However, Octane Capital says that home movers remain the largest category within residential mortgage lending.

Shift in the landscape

The lender’s chief executive, Jonathan Samuels, said: “The residential mortgage sector is yet to show any signs that the current cooling market is anything other than a gradual return to normality following the pandemic market boom.”

He added: “However, what we certainly are seeing is a shift in the landscape.

“While home movers still account for the majority of residential market activity, growing uncertainty around market health has caused this number to decline, with many choosing to stay put and remortgage instead.”

Mainstream home movers are the single biggest sector in residential mortgage market

At nearly £100 billion (£99.7bn) mainstream home movers continue to be the single biggest sector in the residential mortgage market. Although with economic conditions worsening, total loans to home movers fell by 16% in 2022.

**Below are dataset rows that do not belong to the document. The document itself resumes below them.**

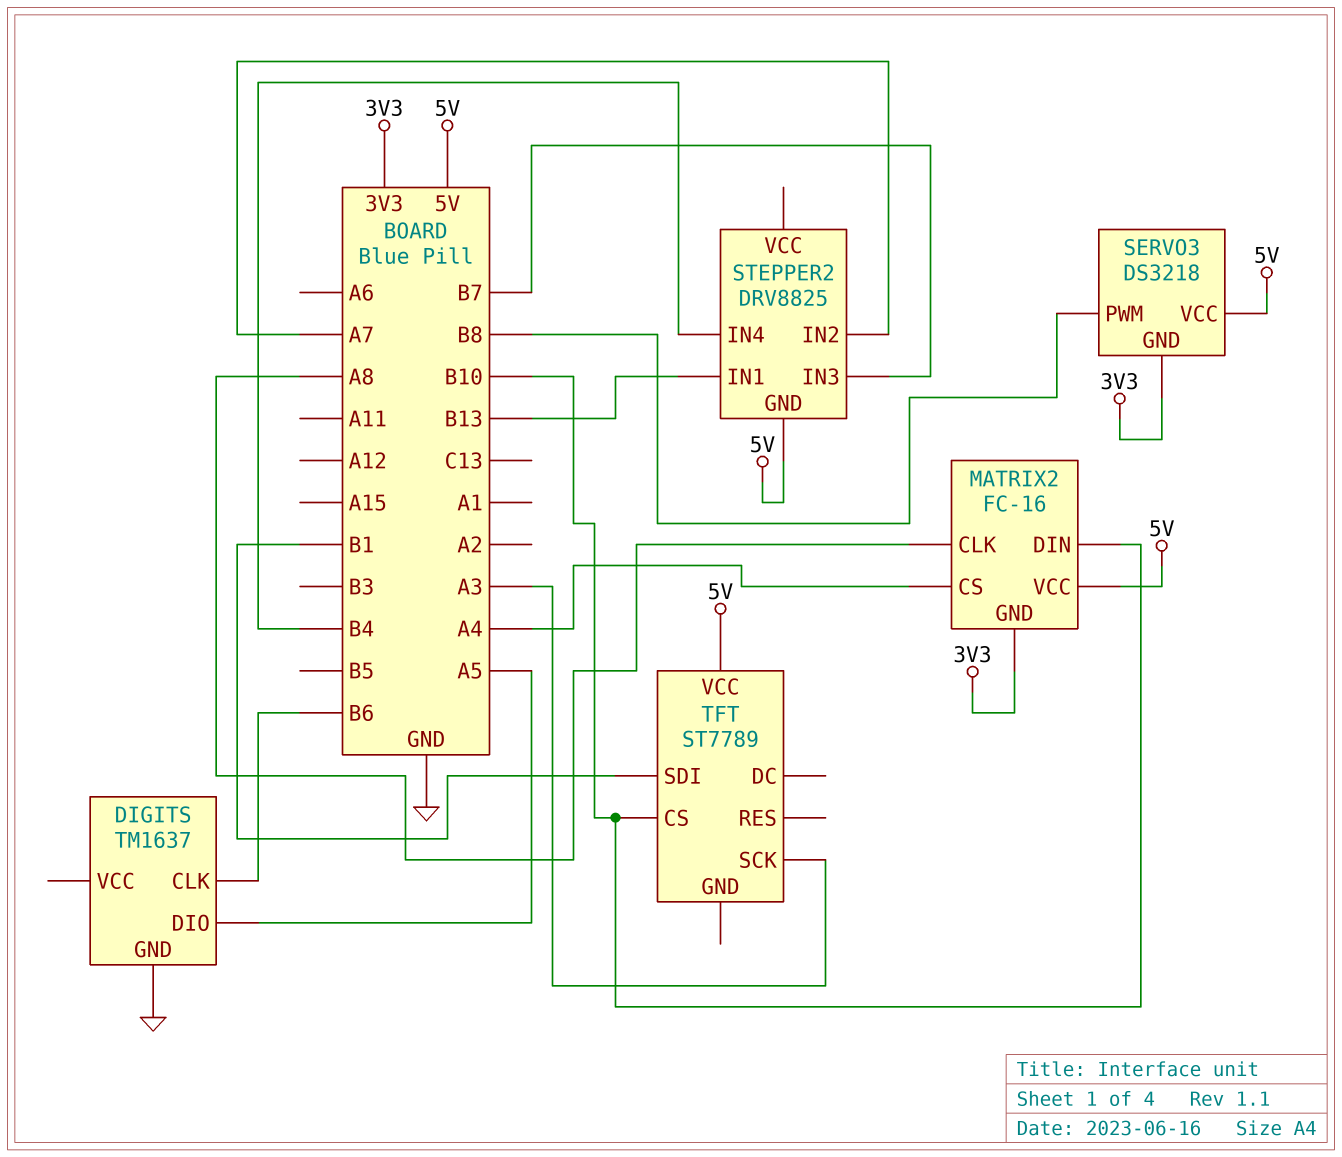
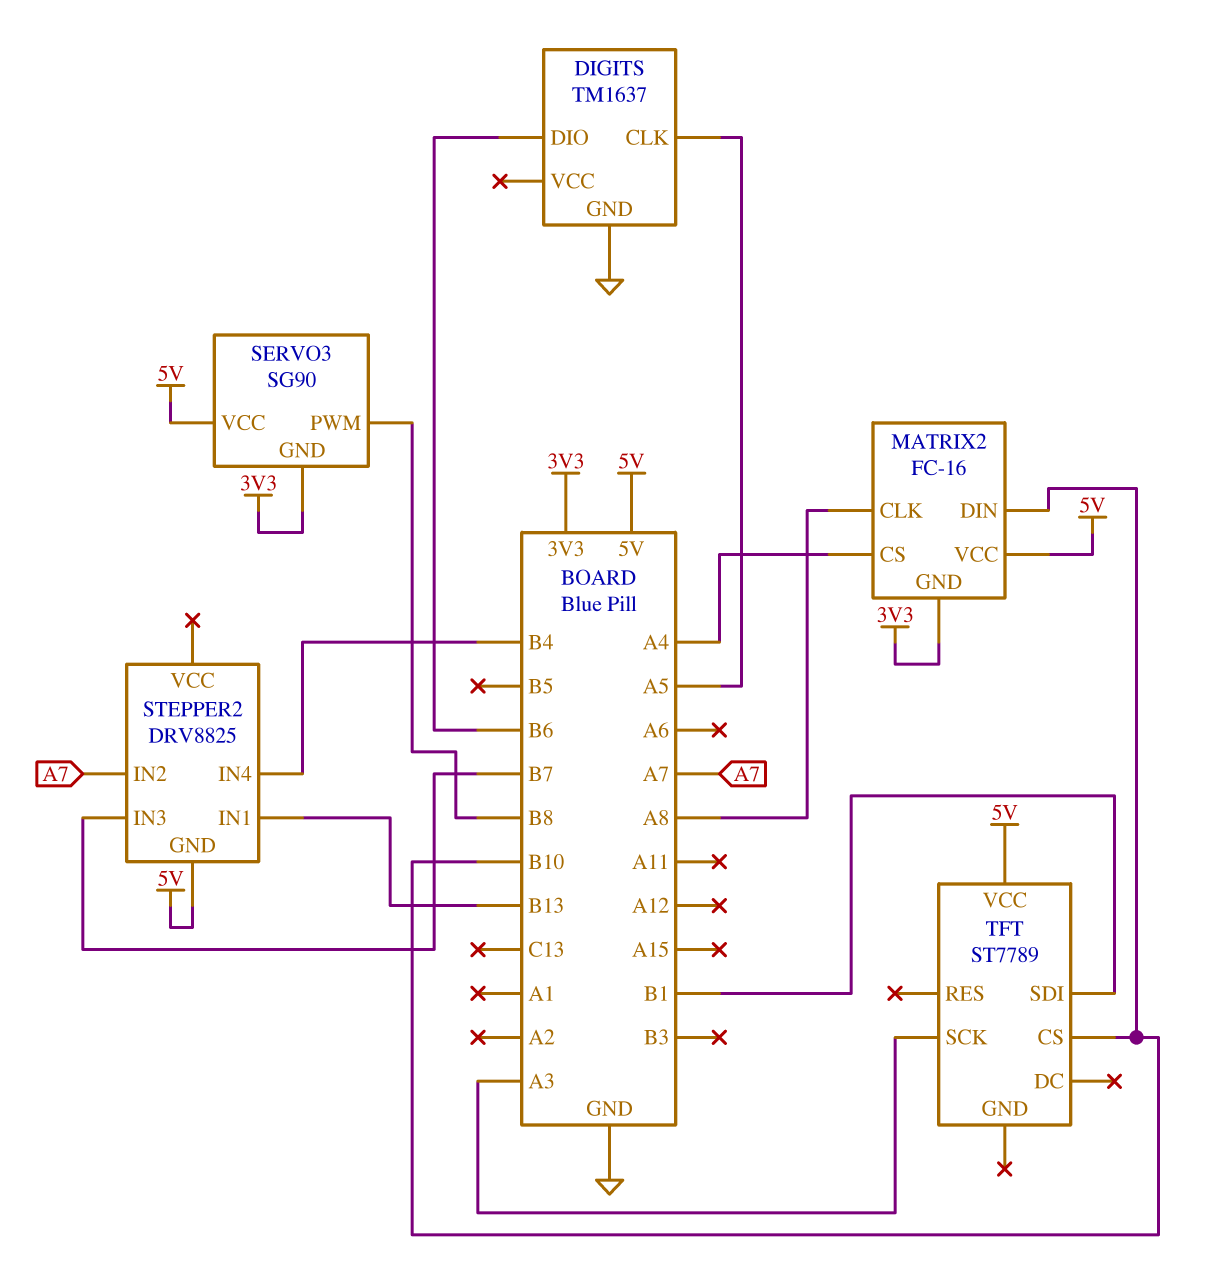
DIGITS pin CLK: B6 -> A5
DIGITS pin DIO: A5 -> B6
SERVO3: DS3218 -> SG90

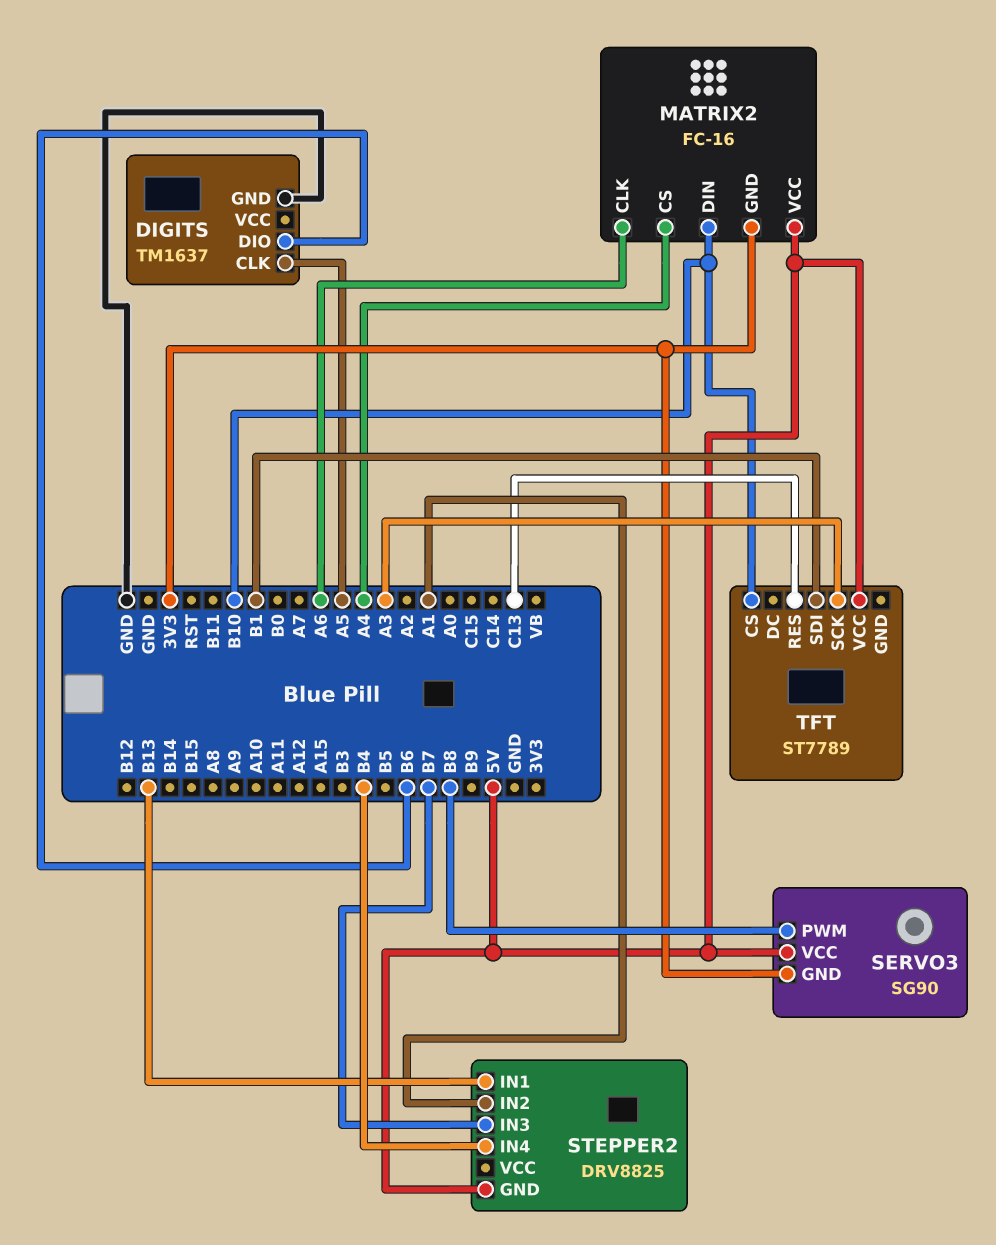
MATRIX2 pin CLK: A8 -> A6
STEPPER2 pin IN2: A7 -> A1
TFT pin RES: none -> C13

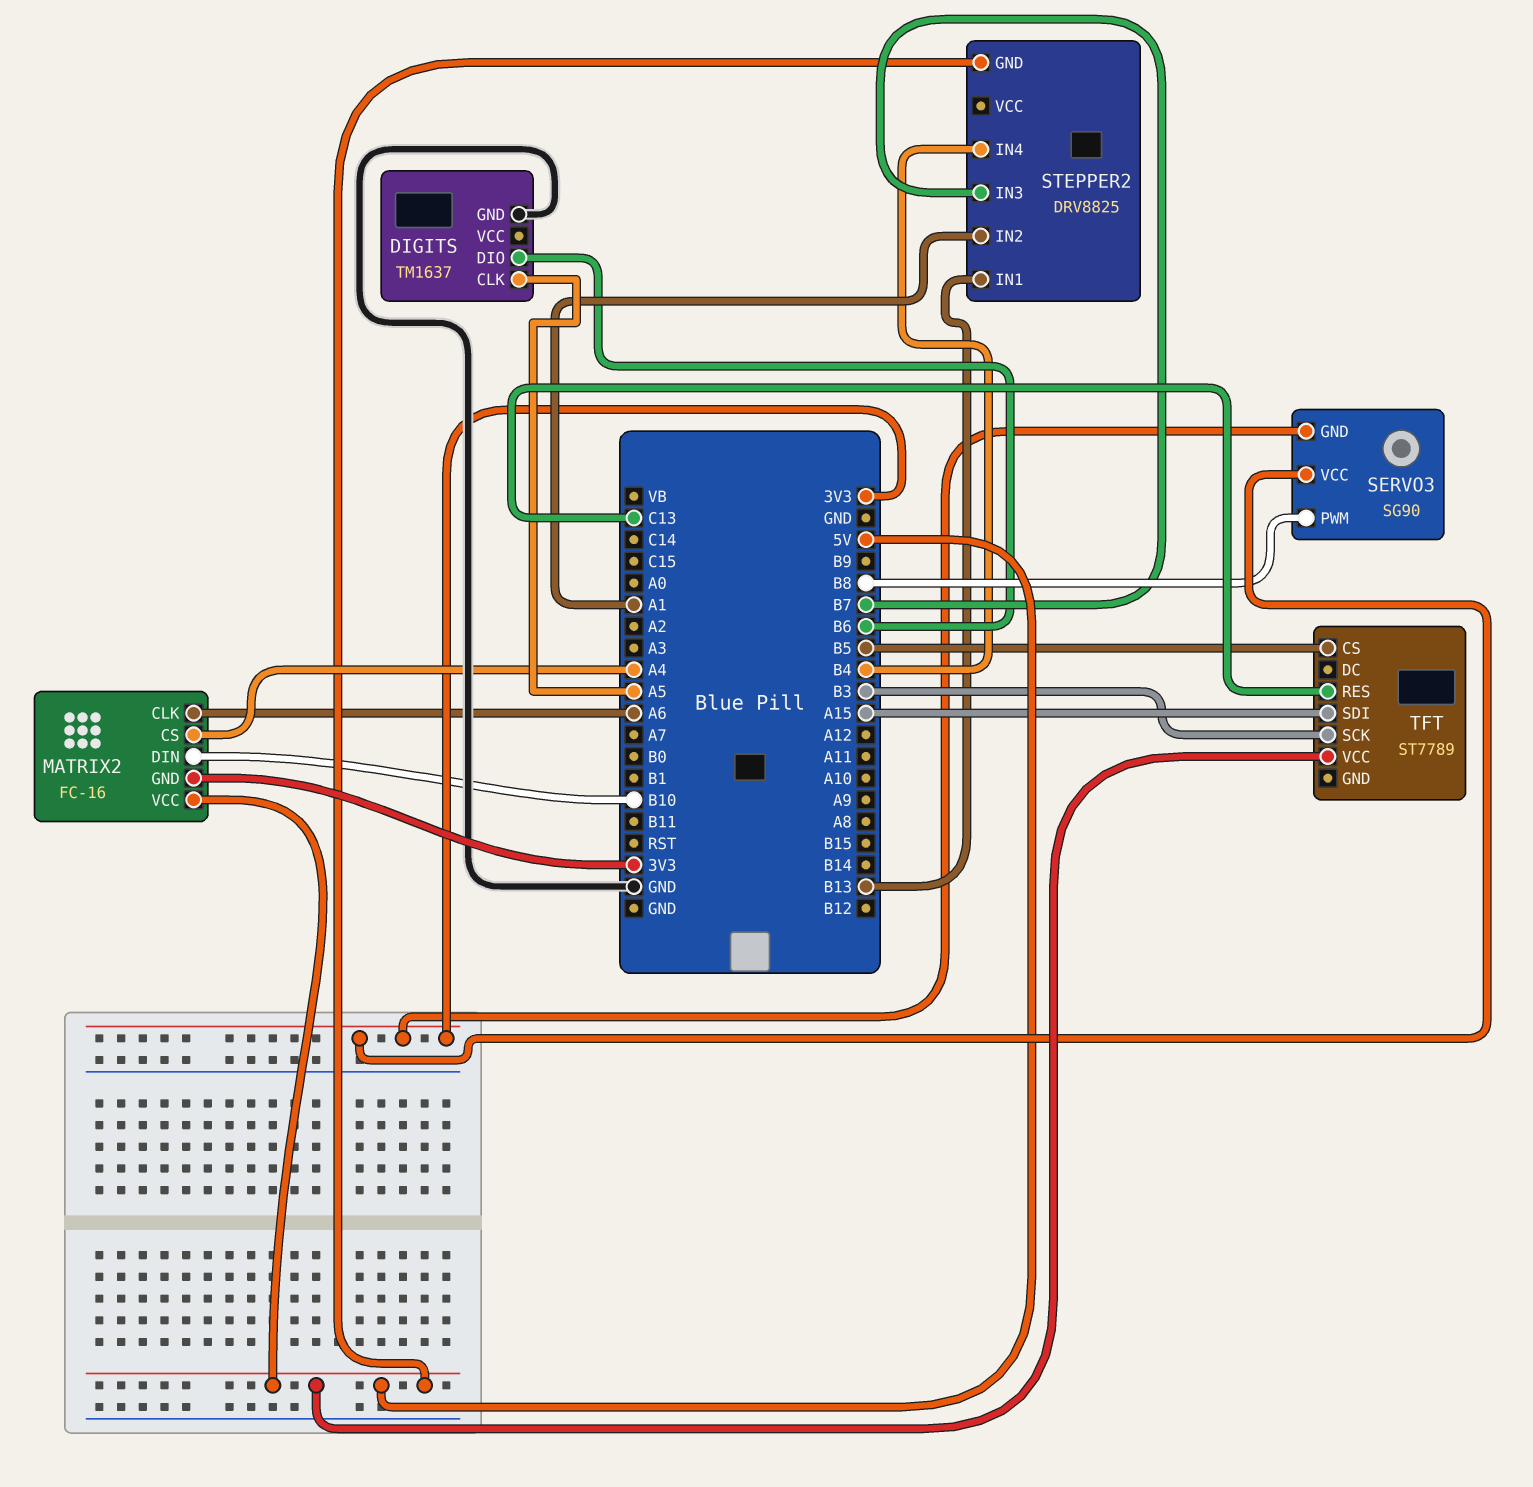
SERVO3 pin VCC: 5V -> 3V3
TFT pin CS: B10 -> B5
TFT pin SCK: A3 -> B3
TFT pin SDI: B1 -> A15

However, BTL loans have climbed by 12% over the last year, making this the biggest proportional rise in the sector.

Mr Samuels added: “Instead, it is the buy-to-let space that has, perhaps surprisingly, shown the strongest and most consistent growth in recent years.

“It’s clear that with the number of loans issued to home movers on the decline, brokers should be turning their attention to this segment of the market to capitalise on increasing demand.”

Many homeowners are deciding to stay put

With the market in decline, the number of house moves is also falling by -16% in 2022.

However, the opposite is happening when it comes to remortgaging.

In the last year, there has been a 31.3% jump in the value of loans issued to remortgagers, hitting a total of £87bn, the second highest of all sub sectors.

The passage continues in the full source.